War: “the mid wife of revolution”

Sadly Connolly was isolated from the other revolutionaries internationally who also stood out against the war. The Bolsheviks in Russia led by Lenin were as desperate as Connolly to strike a blow against the imperialist war but they were capable of collectively analysing developments, and their assessment led them to the view that mass opposition to the war would develop that would not only create the basis to stop the war but also produce revolutionary uprisings.

In the summer of 1915 Lenin wrote a pamphlet entitled Socialism and War. In it he outlined the following assessment of perspective and tactics:

“The war has undoubtedly created a most acute crisis and has increased the distress of the masses to an incredible degree. The reactionary character of this war, and the shameless lies told by the bourgeoisie of all countries in covering up their predatory aims with “national” ideology, are inevitably creating, on the basis of an objectively revolutionary situation, revolutionary moods among the masses. It is our duty to help the masses to become conscious of these moods, to deepen and formulate them. This task is correctly expressed only by the slogan: convert the imperialist war into civil war; and all consistently waged class struggles during the war, all seriously conducted “mass action” tactics inevitably lead to this. It is impossible to foretell whether a powerful revolutionary movement will flare up during the first or the second war of the great powers, whether during or after it; in any case, our bounden duty is systematically and undeviatingly to work precisely in this direction.”[iii]

With these powerful words Lenin embraced the negative features in the situation but put them in the more fundamental and general context of the crisis that capitalism was facing. Lenin and the Bolsheviks understood the dangers contained in the war but they also understood that the war – as it was linked to an organic crisis in capitalism internationally – was also likely to create a series of revolutionary opportunities.

There was no guarantee as to when this might happen. Lenin held out that there was a possibility that the current conflict could cease quite quickly, but only to be replaced by another one soon enough. However, what is clear is that he and the Bolsheviks understood that the war posed serious dangers for capitalism too and that it was likely that there would be movements against the war and the conditions that the war was creating in the relatively near future. Crucially Lenin insisted, that even if it wasn’t clear when such movements might occur, it was vital that revolutionaries stand their ground and stick to their principles and prepare for such mass working-class radicalisation and revolts, as that is the only way to ensure the success of the socialist revolution. This would in turn be the only way to stop capitalist wars and really transform the lives of the working class, the small farmers and the poor. As it turned out, on the basis of this perspective and careful preparation, in a little over two years the Russian working class led by the Bolshevik Party took power and that revolution and its impact globally was key to ending of the First World War itself.
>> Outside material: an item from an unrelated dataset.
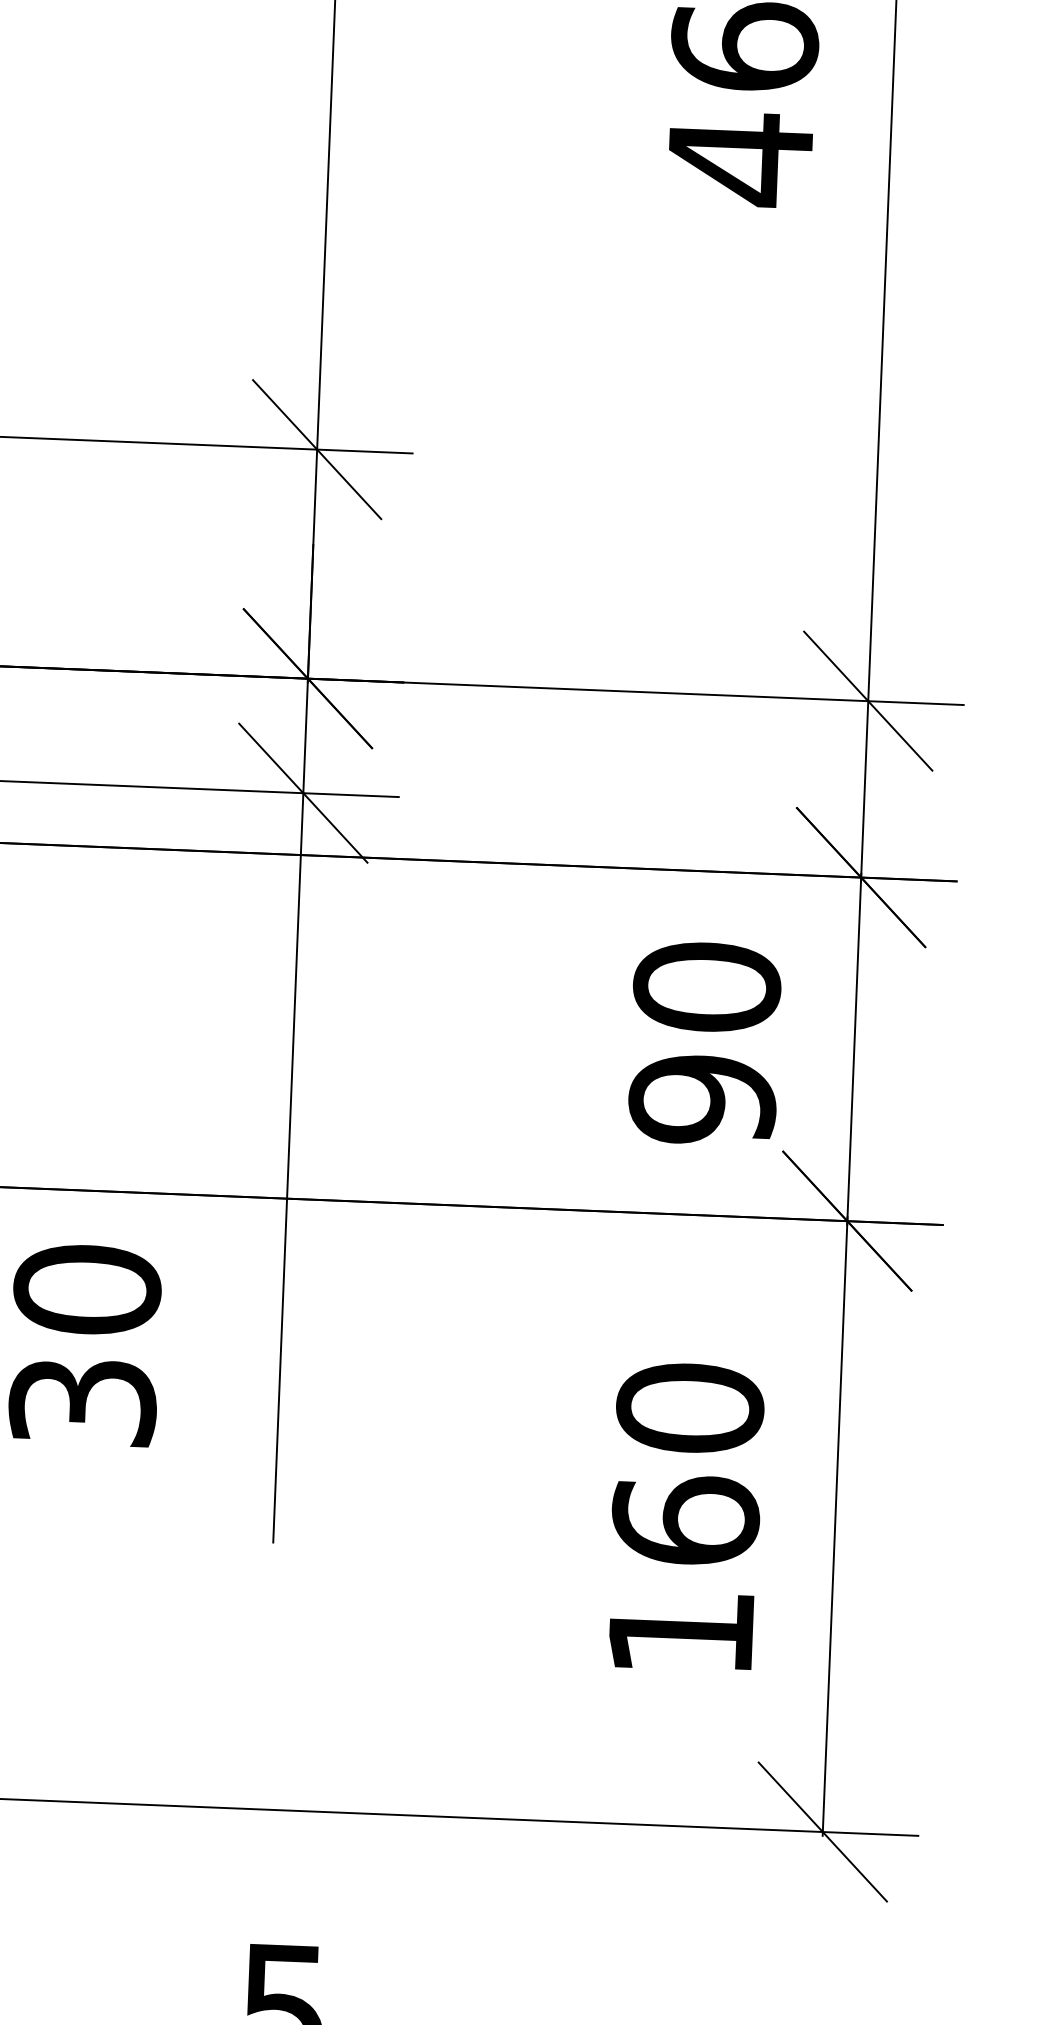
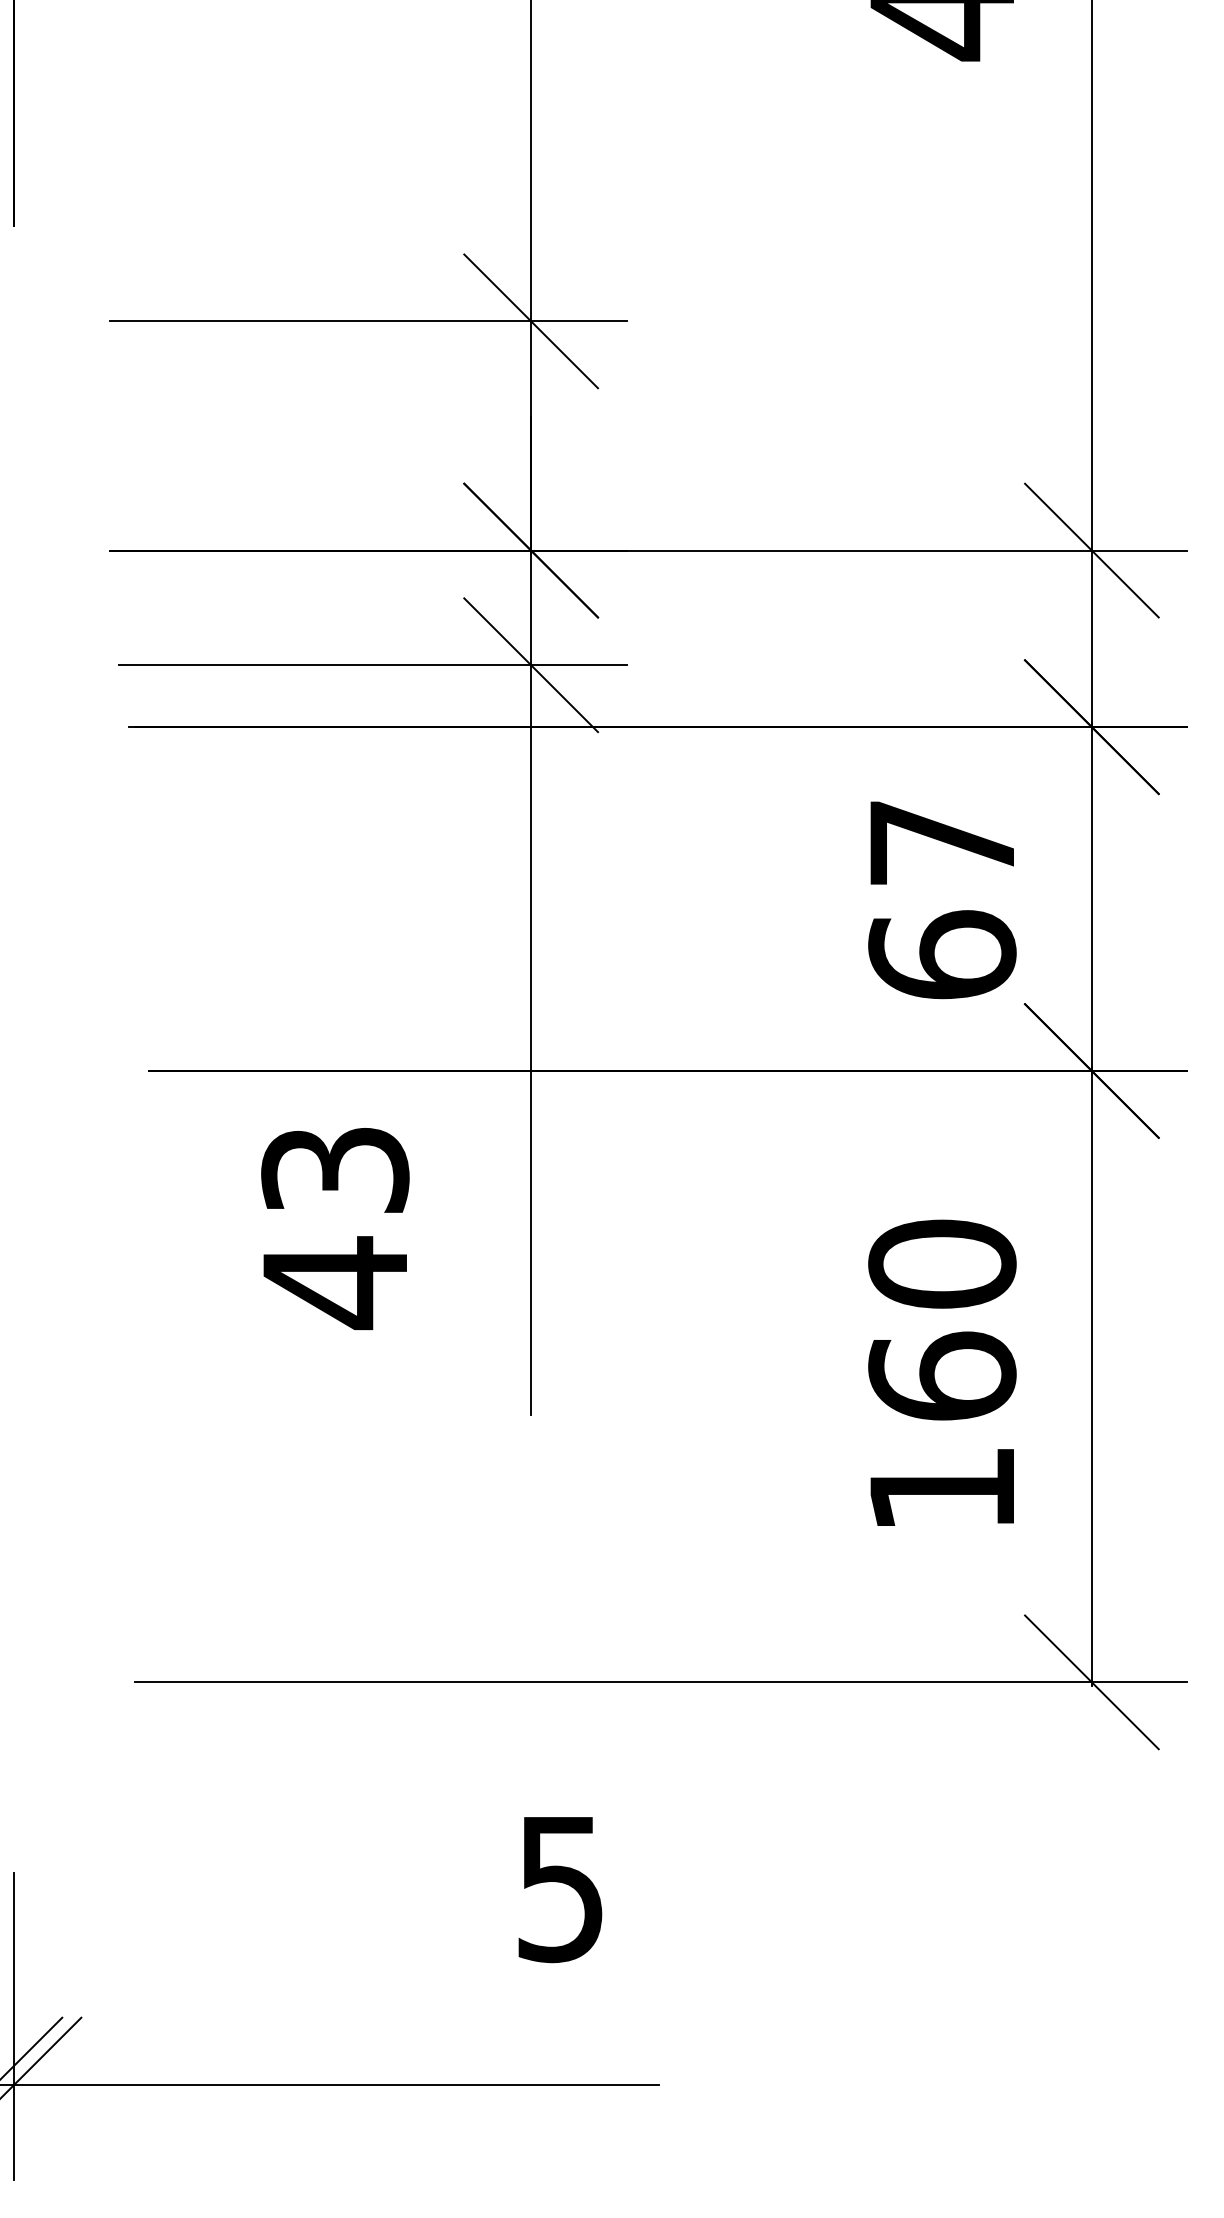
text: (704, 1043) -> (942, 899), 90 -> 67
text: (85, 1347) -> (335, 1227), 30 -> 43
It is extremely unfortunate that Connolly was isolated internationally and didn’t have direct contact with the likes of Lenin and the Bolsheviks, as perhaps their analysis and position may have had an impact on him and help correct the mistake he made in mainly seeing the dangers and not the revolutionary opportunities that the war would ultimately bring. That mistake inanalysis and perspective in turn led Connolly to put all his energies into one defiant act, the Rising.

History was to prove that the mass radicalisation and struggle that the Bolsheviks believed would happen also developed in Ireland, particularly between 1917 and 1920, something which Connolly didn’t think likely or possible. In a sense, even within Ireland Connolly was isolated in that he didn’t benefit from having a genuinely Marxist organisation or party, similar to the Bolsheviks, where the issues could be debated and clarified in order to formulate the clearest perspectives and best strategies and tactics.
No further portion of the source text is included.